The submissions are not strange to us at all. Mr Kyamagero’s comments are perhaps not the first to be heard publicly and maybe there is more ‘public counsel’ we may encounter from men on the issue of their presence and active participation in domestic care work or other issues of gender concern.

Sometime in 2006, the Uganda Demographic Health Survey findings cited popular attitudes to wife-beating in which a significant number of women and men justified wife beating if she burnt food or failed to perform other domestic chores like looking after children, arguing with a husband or going without telling a husband among other justifications.

As a society, we have been in this position of justifiable violence towards women, including witnessing a surge in men walking away from homes and abdicating family responsibility in recent times. What makes Kyamagero’s comments trendy and worth our attention is the social position he occupies in Uganda’s social imaginaries.

He is a young, educated, married man with a professional career and commands a popular media following of a youthful generation. He undoubtedly has an influential voice in public fora. He has equally been active in public spaces that are pro-gender equality especially promoting male role models and champions for gender equality, what the current gender development discourse would term a “male Champion of gender change”.

These positions make his public commentary a substantive performance for a number of reasons

Face-to-face with gender backlash

This conversation springs from a recognizable point of progress in women’s and girls’ rights to education, professional career, work and economic contribution to the sustenance of economies. This women’s progress is no longer doubtable.

As such, it becomes unfair, amidst such progress to hold-onto cultural norms that designate women to the domestic realm, expected to single-handedly shoulder the burden of unpaid domestic care. Discussions on care work have since evolved beyond looking at men’s shared role in the domestic sphere as about educated and professional women ‘instructing’ and commanding their husbands around to take on domestic work.
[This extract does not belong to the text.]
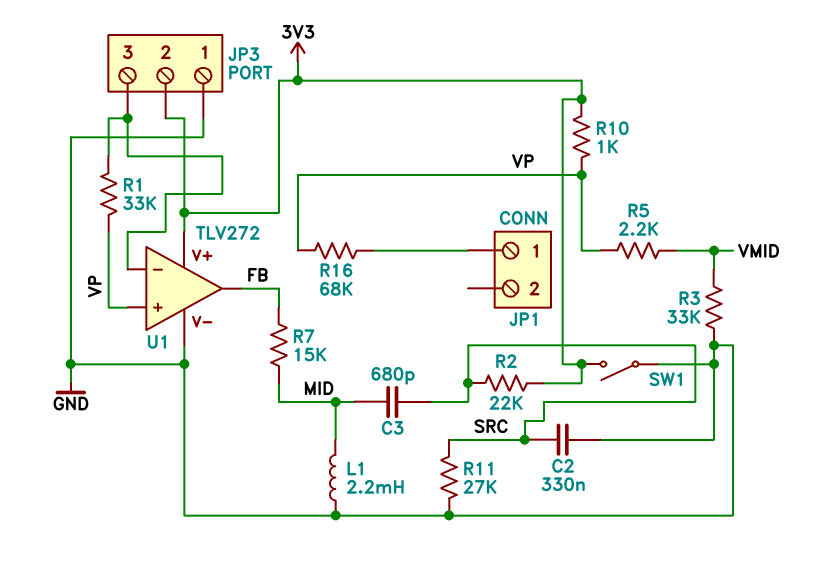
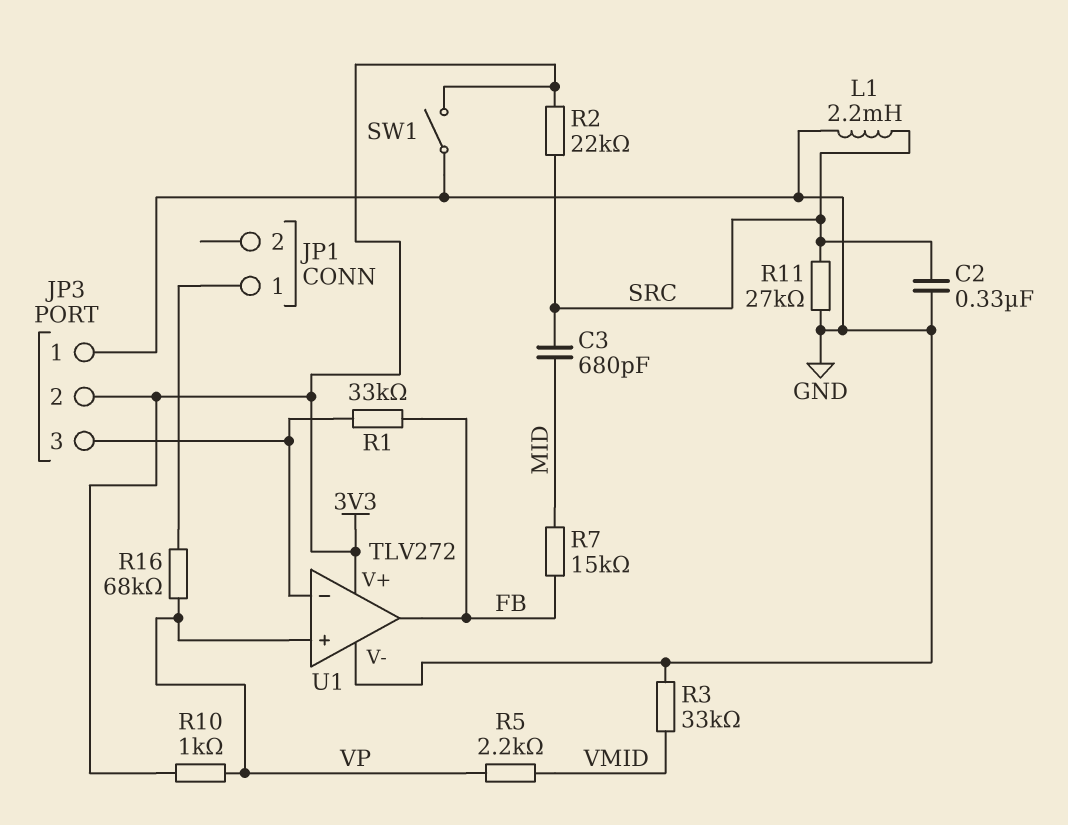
L1: 2.2mH (GND, MID) -> 2.2mH (GND, SRC)
R1: 33k (JP3/3, VP) -> 33k (FB, JP3/3)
Conscious efforts at individual, community and state level to recognize care burden in homes, strategic efforts towards reducing the burden, mechanisms to redistribute such work, reward those who participate or even having key actors in care work represented in equitable policies to address these burdens, are already in place for us to appreciate.

There are wider options available to men and women as well in addressing domestic work. To constitute men’s sharing in such a burden as abominable is an erosion of all this gender progress so far registered.

Normalizing violence against women

The public confession that “as a Muganda man I won’t beat you but I won’t eat the food” is not necessarily a peaceful protest. In fact, it is a pointer of how a wife’s request for assistance in domestic work can and indeed triggers men’s violence against women.

While one may desist from physical violence – beating their wife, refusing to eat her food and walking away from home is equally a form of emotional and psychological violence. It sounds unreasonable to hide in culture to publicly confess and therefore legitimize and normalize violence against women. 

We need to re-think being a man in progressive world

As we progress, we need to rethink our cultural positions, especially the place of men and men’s practices in a fast-changing work.  As one social media commentator noted, “At a time when the world is working so hard to get men up to speed on healthy family relations in view of the changing world, voices such as these from popular personalities roll back progressive efforts.  We need to rethink what being a man is in this current times. As the Katikiro of Buganda recently reminded us “Okubeera omusajja tekitegeeza kwemanya ssajja oba okujagalaza ebirevu. Wabula kitegeeza okubeera n’obuvunaanyizibwa”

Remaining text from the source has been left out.